1.  In early 2021 the UK government published a lengthy policy statement outlining its New Plan for Immigration and consulted on the proposals. You can read more in Migration Yorkshire’s briefing paper on the New Plan for Immigration and the government response to its consultation.

2.  In July 2021 the government published the Nationality and Borders Bill with an accompanying policy statement. The Bill sought to implement the proposals from the New Plan for Immigration seeking to pass them through the necessary parliamentary process to become primary legislation.

3.  The Bill completed its passage through parliament, receiving Royal Assent on 27 April 2022. A statement of changes to the Immigration Rules was made in May 2022 and subsequently secondary regulations published with some of the provisions coming into force from 28 June 2022. Others will come into practice in the coming months of 2022.

Overview of the Nationality and Borders Act

4.  The Nationality and Borders Act puts some of the proposals under the New Plan for Immigration into new legislation. The Act aims to implement three key priorities for the government - to improve fairness and efficacy of the asylum system, deter illegal entry and to enable removals of people who do not have the right to remain in the UK through reforms to the asylum process, processes for age assessing unaccompanied asylum-seeking children, removals, modern slavery and British nationality. These provisions are expected to come into practice in the coming months with the publication of changes to the immigration rules and new secondary legislation, with some of the new policies already underway. Below is a summary of some of the key provisions divided according to the relevant Parts of the Act.

Part 1 – Nationality

5.  The opening section of the Act contains clauses on British nationality. Many of the reforms aim to facilitate the registration of British citizenship for some groups, with the intention of removing discrimination. Of significance is Clause 9 which allows the government to remove a person’s British citizenship without notifying them certain circumstances such as where the person is uncontactable. Under previous rules, the government could already remove citizenship in cases where it is ‘conducive to public good’ and the person was believed to be eligible for citizenship in another country. The major change here is the removal of the requirement to notify the person of the decision.

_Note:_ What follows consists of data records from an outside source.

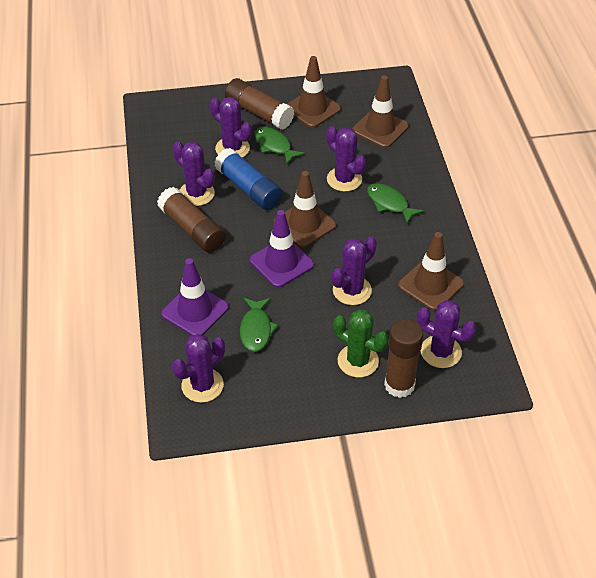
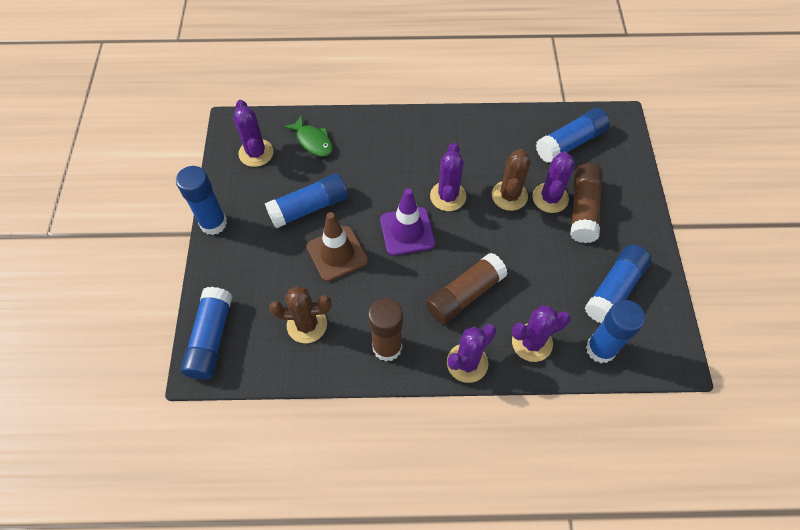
blue glue stick: 1 -> 6
brown cactus: 0 -> 2
brown traffic cone: 4 -> 1
green cactus: 1 -> 0
green fish: 3 -> 1
purple cactus: 6 -> 5
purple traffic cone: 2 -> 1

6.  There are also changes impacting stateless children and their ability to register as British citizens. For a child to qualify for leave as a stateless minor they must now satisfy the Home Secretary that they are unable to obtain any other nationality. In practice, this will mean providing evidence of the efforts to obtain another nationality. The government’s rationale is that by tightening these requirements, they will prevent abuse of the system by parents who wilfully deprive their children of citizenship elsewhere in a bid to qualify for leave as a stateless person the UK.

Part 2 – Asylum

7.  Part 2 of the Act enables the creation of a system of differential treatment for refugees based on how they came to the UK, labelling them ‘Group 1’ refugees (those who arrive directly from a country where their life or freedom was under threat, and present themselves to the UK authorities immediately) and ‘Group 2’ refugees (those who do not fulfil these two requirements). A temporary protection status will now be awarded to those Group 2 refugees who do qualify for protection but have arrived without permission, have passed through another ‘safe country’ before coming to the UK or have a connection to another safe country where they could claim asylum e.g. family members living there. Note that one in six asylum seekers in 2019 had already made an asylum claim in another European country, according to the original Bill’s explanatory notes. This will provide status for only 30 months at a time, no access to public funds or family reunion rights. This is in contrast to Group 1 refugees who arrive ‘legally’ who should qualify for five years’ leave to remain as a refugee and with a defined route to settlement. All types of refugee will be permitted to work and access healthcare and education in the same way.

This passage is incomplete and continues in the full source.